• Members 1737 posts
    April 18, 2023, 11:09 p.m.

    With a specified precision.

  • Members 221 posts
    April 18, 2023, 11:16 p.m.

    If that's what you believe to be a topic of discussion within the scope and context of the article, that's your perception. Readers can decide that for themselves.

  • Members 976 posts
    April 18, 2023, 11:35 p.m.

    Calling facts "perception" is a known fallacy.

  • Members 3909 posts
    April 18, 2023, 11:41 p.m.

    In that case

    is totally correct and a fact, not a perception.

  • Members 221 posts
    April 18, 2023, 11:54 p.m.
  • Members 3909 posts
    April 19, 2023, 12:01 a.m.

    @TechTalk

    You're just rinsing and repeating your earlier posts so the obvious question is "So what?" because it doesn't change anything.

  • Members 221 posts
    April 19, 2023, 12:02 a.m.

    Bits as a measure of precision was never in dispute. This is what happens when you chop words out of sentences and lose all context.
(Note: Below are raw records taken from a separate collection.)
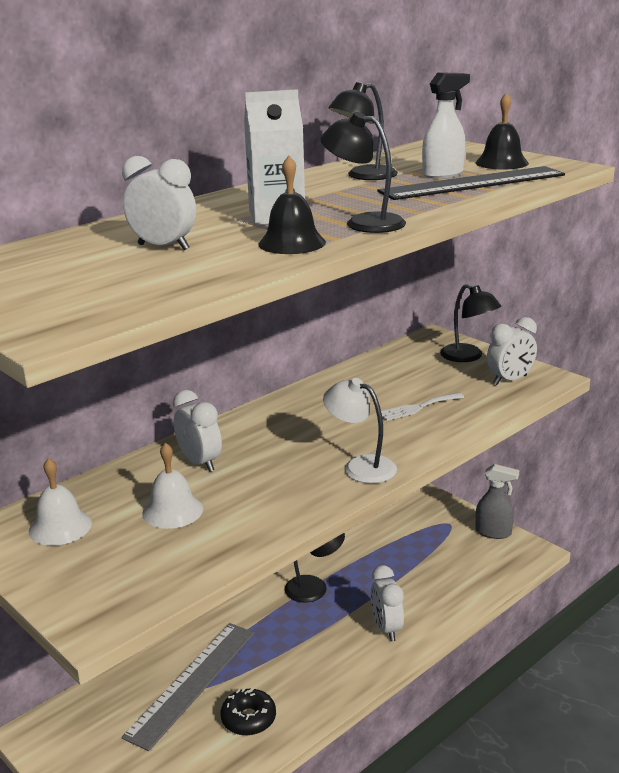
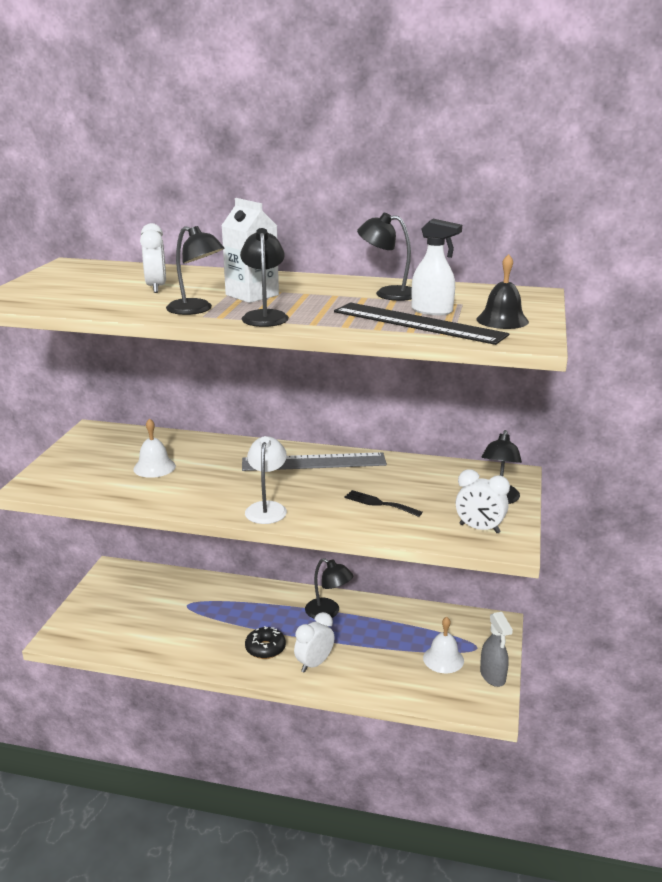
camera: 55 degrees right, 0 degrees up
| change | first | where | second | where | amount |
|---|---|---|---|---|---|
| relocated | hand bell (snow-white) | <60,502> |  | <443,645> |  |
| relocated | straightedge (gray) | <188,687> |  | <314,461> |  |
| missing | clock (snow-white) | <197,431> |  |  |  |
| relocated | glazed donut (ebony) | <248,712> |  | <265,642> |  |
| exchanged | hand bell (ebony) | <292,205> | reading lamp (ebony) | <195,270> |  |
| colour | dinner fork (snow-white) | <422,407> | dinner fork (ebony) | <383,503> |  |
    Speaking of context and perception — that was the dispute which I suggest readers decide for themselves. See above.

  • Members 976 posts
    April 19, 2023, 12:03 a.m.

    No rinsing that I can see.

  • Members 221 posts
    April 19, 2023, 12:06 a.m.

    It's a merry-go-round, so hang on; it just keeps going round and round.

  • Members 3909 posts
    April 19, 2023, 12:07 a.m.

    Well....we'll just have to disagree on that one because it appeared you clearly disputed that precision of measurements was involved when you said

    If anything, you comment seems to be an opinion or perception.

    In any case you now saying

    you agree that

    is true.

  • Members 221 posts
    April 19, 2023, 12:14 a.m.

    Read the article and tell me whether you perceive the topic of discussion regarding levels is their precision or how they are distributed and let me know.

    How does precision become the topic of a discussion without ever mentioning the word precision at least once?

  • Members 221 posts
    April 19, 2023, 12:19 a.m.

    Chopping words out of sentences to alter their context is a well-worn tactic.

  • Members 3909 posts
    April 19, 2023, 12:30 a.m.

    We're getting way off topic now. Perhaps start your own thread if you want to discuss further.

    I posted earlier why we'll just have to disagree on this one 🙂

  • Members 221 posts
    April 19, 2023, 12:34 a.m.

    Getting off topic was precisely the context for my remarks. It's that context which you appear to have missed.

  • Members 1737 posts
    April 19, 2023, 12:43 a.m.

    He was complaining that there was limited quantizing density in the midtones and shadows because of the use of a linear ADC. Never mind that that is a red herring because of noise, but that's one of his points, and a reason he advances for ETTR. ETTR is a good thing, but that's not the reason.

    If you think that 64 bits is not sufficiently dense quantization for some shadow level, but want to stick with linear ADCs, then the obvious solution is to increase the precision of the ADC. That's what many people who bought Bruce's bogus quantization density argument clamored for, and one of the reasons we ended up with silly levels of precision in some Hasselblads, which ended up allowing them to more finely digitize pure noise.

    The thrust of his argument about quantizing levels points towards a solution that doesn't work.

    Another clear sign that he was confused was his talking about shadow posterization arising from a 12-bit ADC. The CCD sensors of the era had so much noise that that wasn't going to happen.

  • Members 1737 posts
    April 19, 2023, 12:47 a.m.

    Bruce said this:

    "Film mimics the eye’s response to light, which is highly nonlinear. Most of our human
    senses display a significant compressive nonlinearity—a built-in compression that lets
    us function in a wide range of situations without driving our sensory mechanisms into
    overload"

    It is not, in general, true.

    Slide film has a expansive, not a compressive, nonlinerity.
    Negative film developed to N has a compressive nonlinearity.
    Negative film developed to N+x can have an expansive nonlinearity.
    Negative film optically printed on paper is approximately linear when you get away from the toe and shoulder regions.

  • Members 1737 posts
    April 19, 2023, 12:53 a.m.

    Bruce said this:

    "Note that the on-camera histogram shows the histogram of the in-camera conversion to JPEG: a
    raw histogram would be a rather strange-looking beast, with all the data clumped at the shadow
    end..."

    That's not true at all, as a few minutes spent with RawDigger will demonstrate. There's no reason why a raw histogram has to use a linear x-axis, and for many purposes, it's better to use a nonlinear one.

  • Members 976 posts
    April 19, 2023, 12:55 a.m.

    Nice, and now we are presented with a challenge to make it linear, because in Nature eyes are presented with a linear distribution.